I’ve said it before and I’ll say it again: People are busy these days. They’re also moving at a faster pace and have limited dollars to spend on professional development. Period. Combine this competition for time and resources with the endless access to information and content available online and you have a long list of continuing education providers competing for market share. (Not to mention the countless organizations now offering education opportunities at competitive rates—even free!)

That’s why we – the collective association community – need to up our game when it comes to the instructional strategies we employ at each of our signature education programs. The number one question I’m asked by association staff, subject matter experts and the media has to do with innovative, engaging and creative instructional strategies. So, here are 25 I’ve collected and curated (and, in some cases, facilitated) within the last year.

Note: I could never credit every individual or organization that’s had a hand in developing and shaping these instructional strategies. I will, however, say that this list has been influenced by the likes of ASAE, MSAE, NACE, Segar Consulting, TSAE and Velvet Chainsaw Consulting. Of course, some are also my own creations.

1. Behind the Scenes

Attendees have the opportunity to get a behind-the-scenes look at how the host venue delivers exceptional customer service. Stops during the tour may include the kitchen, sales, housekeeping, A/V and more. At each stop, attendees meet and interact with key personnel, have the ability to ask questions and walk away with a new-found appreciation for hotel/conference center operations.
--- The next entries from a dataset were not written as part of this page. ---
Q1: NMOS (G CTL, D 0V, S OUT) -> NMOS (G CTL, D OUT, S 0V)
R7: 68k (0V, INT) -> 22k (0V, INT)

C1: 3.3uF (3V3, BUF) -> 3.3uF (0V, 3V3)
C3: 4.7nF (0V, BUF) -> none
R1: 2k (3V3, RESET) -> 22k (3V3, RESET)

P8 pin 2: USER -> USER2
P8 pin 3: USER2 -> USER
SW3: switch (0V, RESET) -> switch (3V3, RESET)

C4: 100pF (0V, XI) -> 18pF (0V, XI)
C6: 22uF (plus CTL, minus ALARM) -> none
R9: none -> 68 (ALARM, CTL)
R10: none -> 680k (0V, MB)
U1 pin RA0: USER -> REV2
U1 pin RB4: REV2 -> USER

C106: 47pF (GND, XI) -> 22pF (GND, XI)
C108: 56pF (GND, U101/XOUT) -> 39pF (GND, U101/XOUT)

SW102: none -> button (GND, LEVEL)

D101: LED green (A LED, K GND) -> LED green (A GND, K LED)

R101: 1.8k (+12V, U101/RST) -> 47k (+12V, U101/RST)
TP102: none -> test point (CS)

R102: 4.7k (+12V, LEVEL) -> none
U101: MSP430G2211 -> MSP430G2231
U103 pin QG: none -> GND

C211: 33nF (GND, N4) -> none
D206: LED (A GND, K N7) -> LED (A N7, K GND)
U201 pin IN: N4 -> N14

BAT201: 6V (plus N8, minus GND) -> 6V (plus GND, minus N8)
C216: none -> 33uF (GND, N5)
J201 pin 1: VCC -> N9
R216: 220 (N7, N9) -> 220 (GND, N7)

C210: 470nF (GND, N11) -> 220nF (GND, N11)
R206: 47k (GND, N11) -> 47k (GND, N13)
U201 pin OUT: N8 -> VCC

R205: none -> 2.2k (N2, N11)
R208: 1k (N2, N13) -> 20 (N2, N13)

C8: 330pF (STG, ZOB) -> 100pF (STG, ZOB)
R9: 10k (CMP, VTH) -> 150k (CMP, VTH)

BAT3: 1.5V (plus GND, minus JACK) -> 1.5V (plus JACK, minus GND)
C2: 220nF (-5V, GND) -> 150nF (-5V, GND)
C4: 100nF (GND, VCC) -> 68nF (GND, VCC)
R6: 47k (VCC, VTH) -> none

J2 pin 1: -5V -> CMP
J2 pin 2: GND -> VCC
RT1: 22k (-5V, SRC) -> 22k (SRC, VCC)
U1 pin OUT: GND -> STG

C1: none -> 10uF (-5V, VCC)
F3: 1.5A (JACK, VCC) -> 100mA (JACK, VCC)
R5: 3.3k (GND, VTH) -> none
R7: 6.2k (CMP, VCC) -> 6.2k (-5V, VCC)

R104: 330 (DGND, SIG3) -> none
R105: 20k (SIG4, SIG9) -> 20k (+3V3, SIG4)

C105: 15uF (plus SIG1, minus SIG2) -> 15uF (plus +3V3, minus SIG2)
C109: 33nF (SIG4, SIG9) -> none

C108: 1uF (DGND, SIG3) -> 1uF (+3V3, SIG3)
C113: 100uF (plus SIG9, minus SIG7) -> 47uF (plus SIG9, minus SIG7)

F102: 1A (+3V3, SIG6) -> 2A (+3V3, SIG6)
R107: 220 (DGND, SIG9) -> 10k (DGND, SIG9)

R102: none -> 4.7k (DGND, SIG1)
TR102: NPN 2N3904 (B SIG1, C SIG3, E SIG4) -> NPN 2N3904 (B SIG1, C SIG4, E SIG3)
2. Conversations That Matter

Participate in engaging, facilitated conversations that explore industry questions/issues that truly matter. Conversations may be tailored to any member segments/topics.

3. Deep Dive Sessions

These are interactive education sessions on a given topic that span approximately three hours or longer. Content is more detailed than what can typically be covered in a traditional 75-minute breakout session and engaging learning activities tend to necessitate the additional time.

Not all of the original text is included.